COURT FILE NO.: M232/16 DATE: 20160729
ONTARIO
SUPERIOR COURT OF JUSTICE
Toronto Region
B E T W E E N:
HER MAJESTY THE QUEEN K. Wilson, for the respondent Respondent
- and -
DEMITRY PAPASOTIRIOU D. Papasotiriou in person Applicant
HEARD: July 27, 2016
Nordheimer J.:
[1] Mr. Papasotiriou brings this application to re-open the original application that he brought to quash the indictment that was preferred against him by the Deputy Attorney General on a charge of first degree murder. [^1] It is necessary to set out some of the background to understand how this application arises.
Background
[2] The applicant and Allan Lanteigne were married on November 27, 2004. On March 2, 2011, Mr. Lanteigne was found murdered in the front hallway of the marital home. At the time of the murder, the applicant was in Greece.
[3] On October 31, 2012, the applicant returned to Canada to attend court proceedings relating to Mr. Lanteigne’s life insurance. He stayed with his mother in Scarborough. On November 2, 2012, he was arrested and charged with first degree murder.
[4] On January 8, 2013, the applicant’s co-accused, Michael Ivezic, was arrested in Greece on a charge of first degree murder. It is alleged that the applicant and Mr. Ivezic were having an affair and that they, together, planned the murder of Mr. Lanteigne. Mr. Ivezic was subsequently extradited to Canada to face the first degree murder charge.
[5] The preliminary inquiry in this matter began on March 31, 2014. Some twenty-two days of evidence were heard. On September 12, 2014, the preliminary inquiry judge committed Mr. Ivezic to trial but discharged the applicant. The preliminary inquiry judge gave extensive reasons for his decisions.
[6] The respondent immediately launched a certiorari application challenging the preliminary inquiry judge’s decision to discharge the applicant. The usual appearances were made in this court with respect to that application.
[7] On October 28, 2014, the Deputy Attorney General preferred an indictment charging the applicant with first degree murder. The next day, the applicant was arrested on that indictment.
[8] On November 17, 2015, the applicant brought an application to quash the direct indictment on the basis that there was a reasonable apprehension of, if not actual, bias on behalf of the Deputy-Attorney General in relation to the applicant. It is necessary to go further back in time to explain how the allegation of bias arises.

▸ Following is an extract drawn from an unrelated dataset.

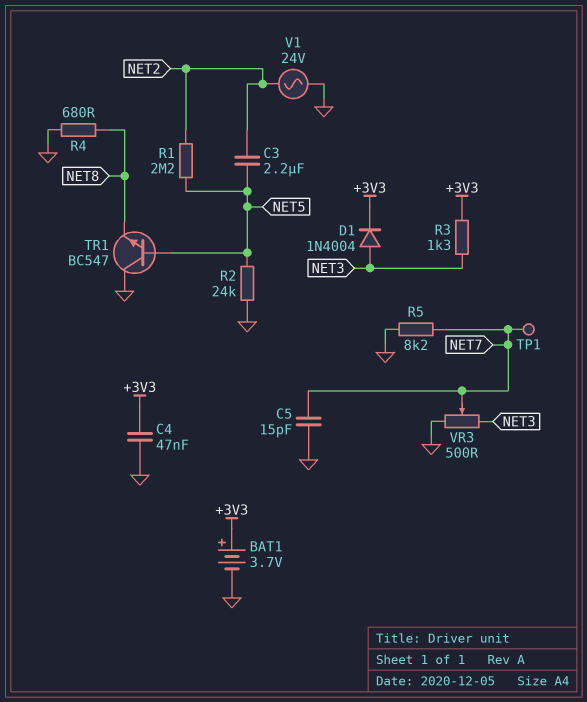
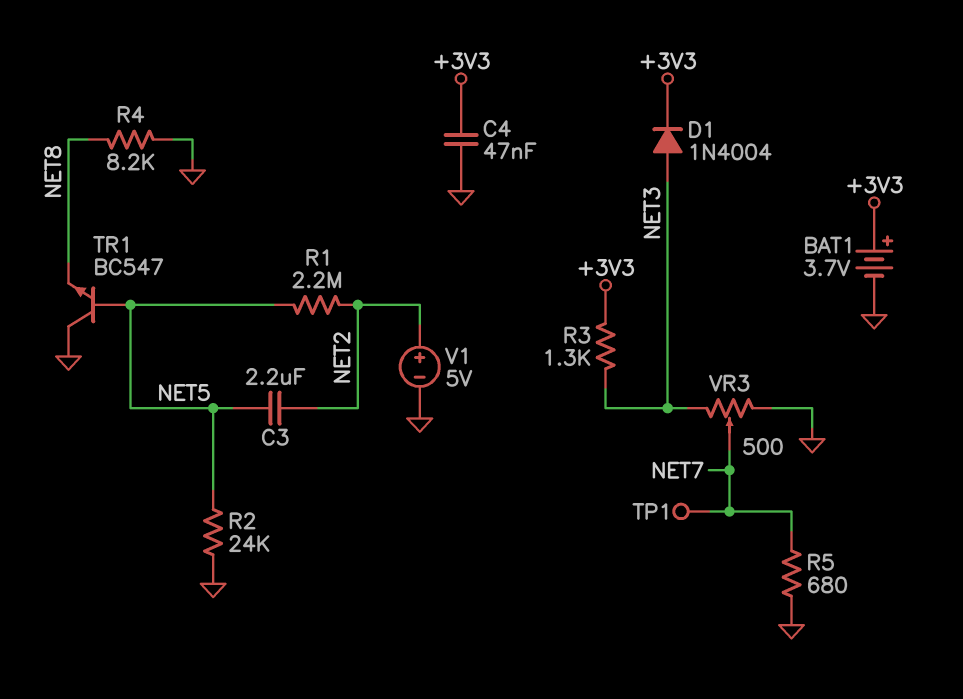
C5: 15pF (GND, NET7) -> none
R4: 680 (GND, NET8) -> 8.2k (GND, NET8)
R5: 8.2k (GND, NET7) -> 680 (GND, NET7)
V1: AC 24V (GND, NET2) -> 5V (plus NET2, minus GND)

[9] In his affidavit filed on the original application, the applicant sets out that he attended Osgoode Hall Law School from 2000 to 2003. In January and February, 2001, a law student wrote three articles for the law school newspaper, Obiter Dicta, regarding Shariah Law. In the March 12, 2001 issue of that newspaper, the applicant wrote an article in response to those articles. The applicant’s article was written in very strong terms – inappropriately strong terms as the applicant now admits. The article took aim at the law student who wrote the original articles and it directed various comments towards the Muslim faith in general.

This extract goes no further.